Call the jam against everyone under 75. With the pot odds from your larger open it’s a snap call
 
Really appreciate all the insight from the community here. Not sure how pertinent it is here but the previous hand I folded KJ diamonds after the same guy went all-in and showed his weak hand.

15min levels with a BB ante makes it hard to lay down hands like that but if I had the opportunity to do it over again, it sounds like I should either shove all-in pre or just limp call.

I would probably limp call the BB since there were 4 players still to act and then make a decision after it went around completely. Way of the road!
 
Really appreciate all the insight from the community here. Not sure how pertinent it is here but the previous hand I folded KJ diamonds after the same guy went all-in and showed his weak hand.

15min levels with a BB ante makes it hard to lay down hands like that but if I had the opportunity to do it over again, it sounds like I should either shove all-in pre or just limp call.

I would probably limp call the BB since there were 4 players still to act and then make a decision after it went around completely. Way of the road!

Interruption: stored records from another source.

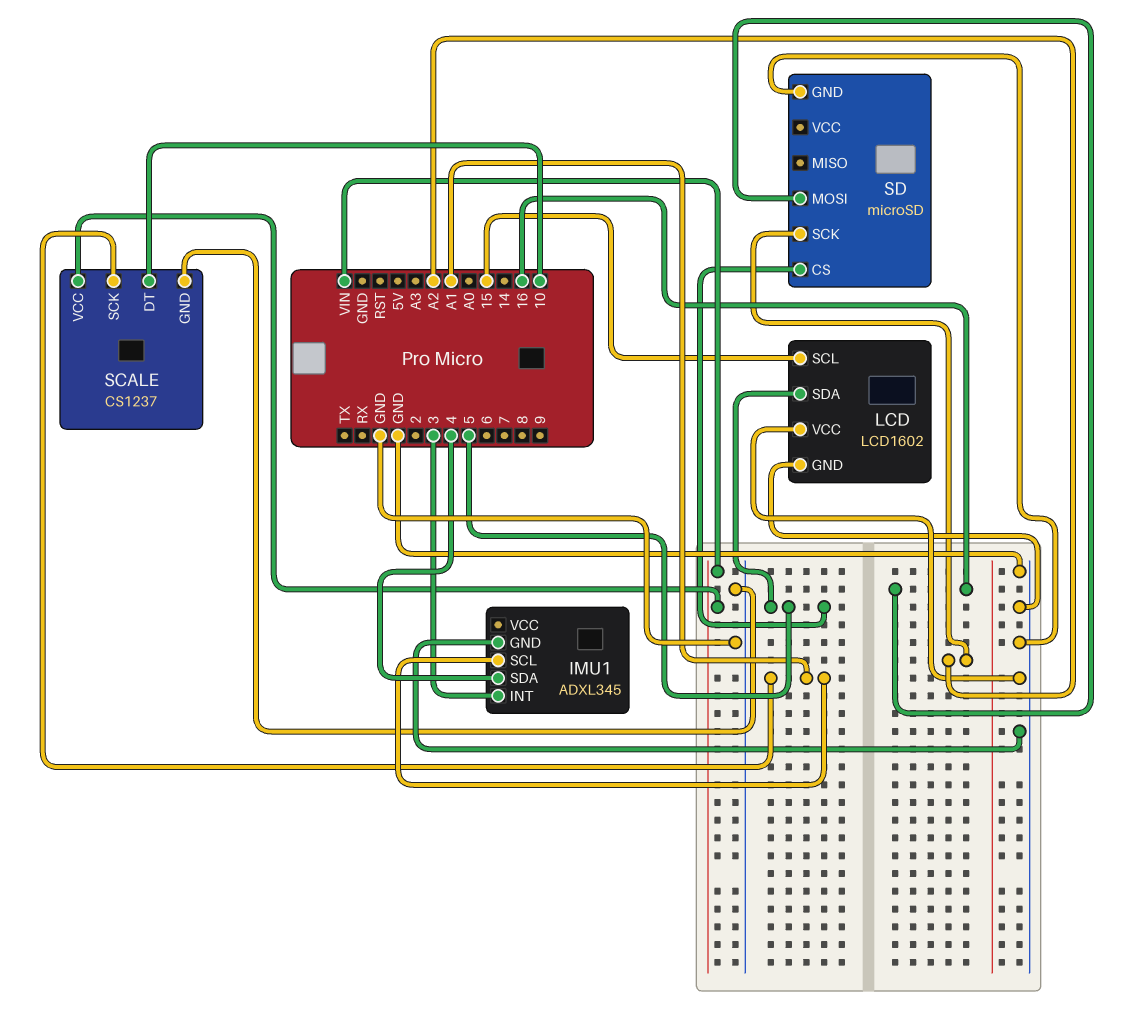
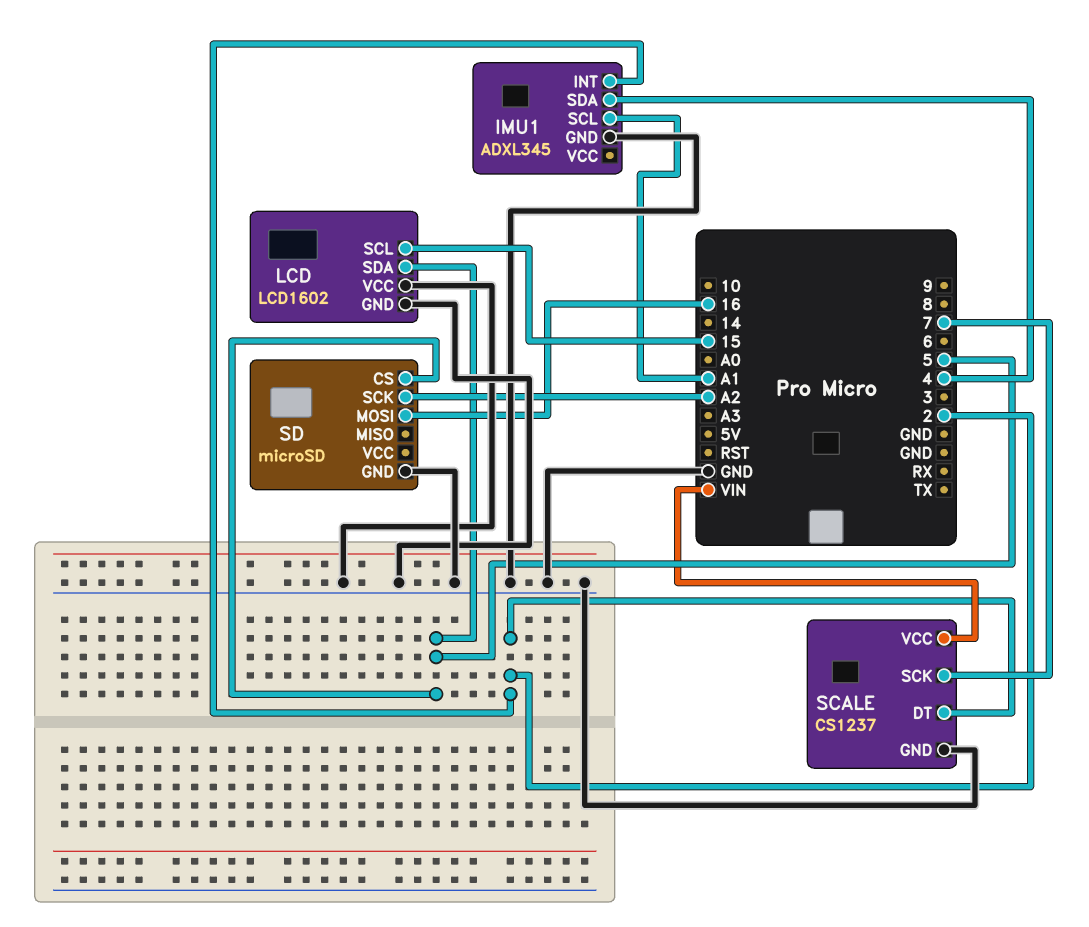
IMU1 pin INT: 3 -> 2
SCALE pin DT: 10 -> 2
SCALE pin SCK: A1 -> 7

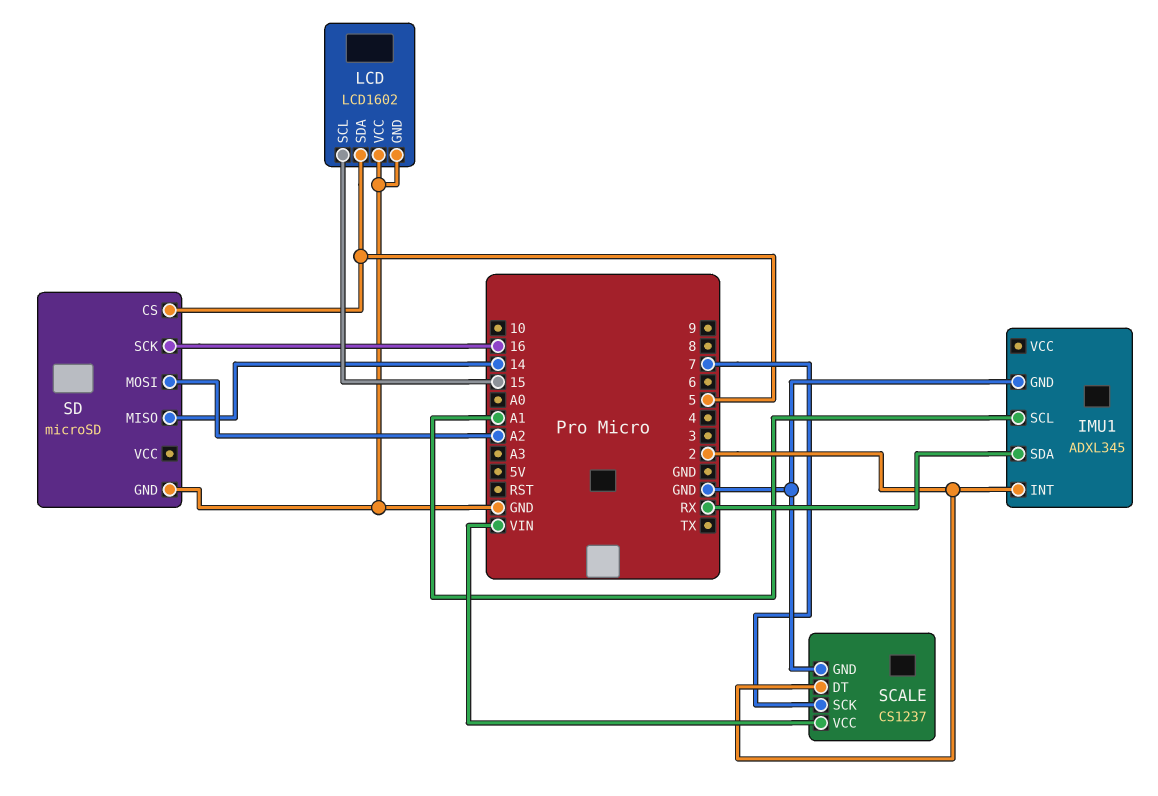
IMU1 pin SDA: 4 -> RX
SD pin MISO: none -> 14
SD pin MOSI: 16 -> A2
SD pin SCK: A2 -> 16

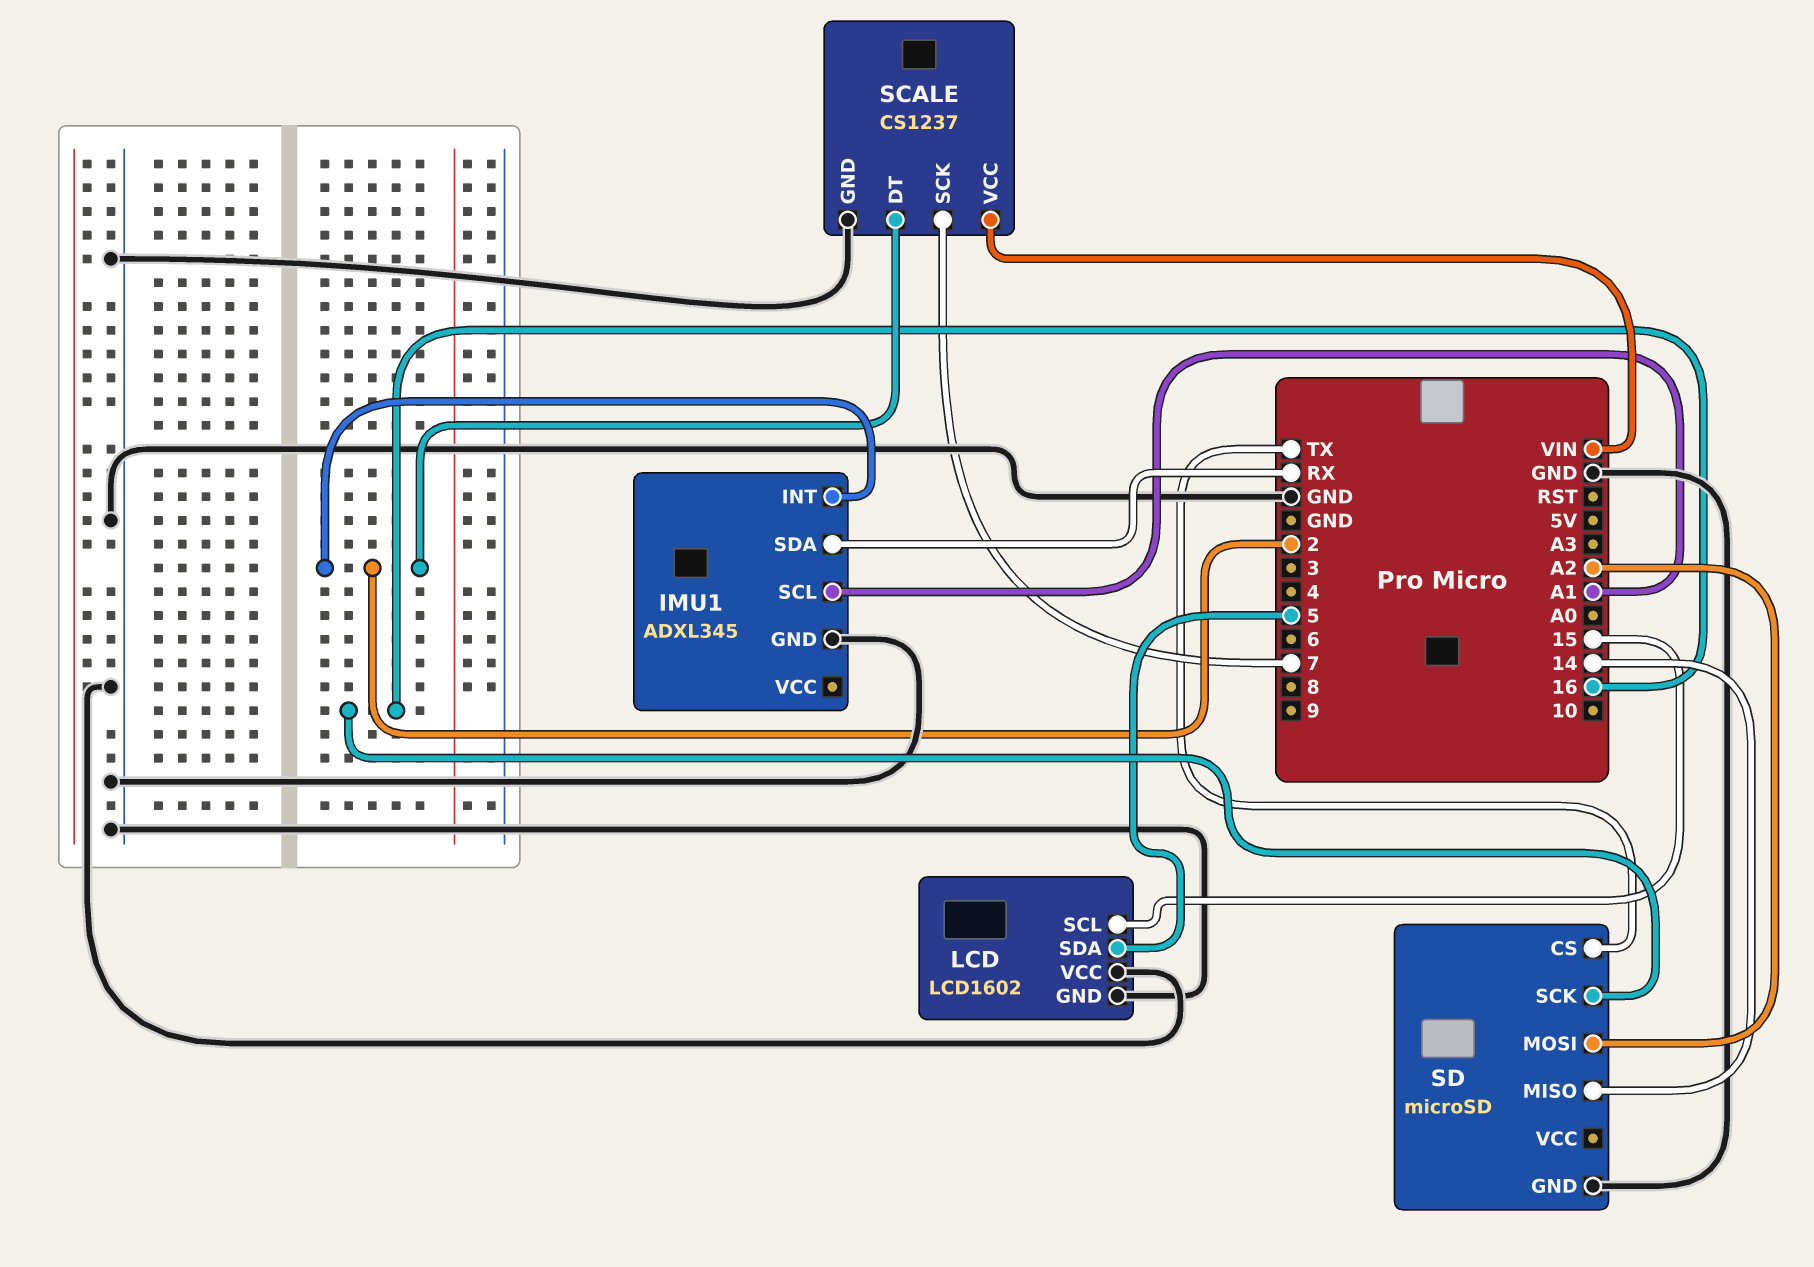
SD pin CS: 5 -> TX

I get sick thinking of all the times I've decided I had no choice but to exploit an obviously loose villain--always right after I mucked something good but not great--and finally screwed up my courage to do it with AQ, which is very good but still not great, only to run into AK. F***ing hold 'em.
 
Only way I get to fold is if the table is real tight and I think I can steal back blinds easily. That might have been the case based on villains recent play. But 9/10 or more I'm calling that raise
 
There's very few hands you should really raise/fold at 113k on 8kbb, which comes out to about 13-14bb. Certain villains who rarely or ever bluff you can fold a few hands (and probably even then, not AQs), but as described you are raising this hand to induce action from the villain you described, they just happened to have it this time. There's no ICM consideration being so far from the money and you have to chip up significantly just to make the money. There's no other options, you just have to go with it and lose here.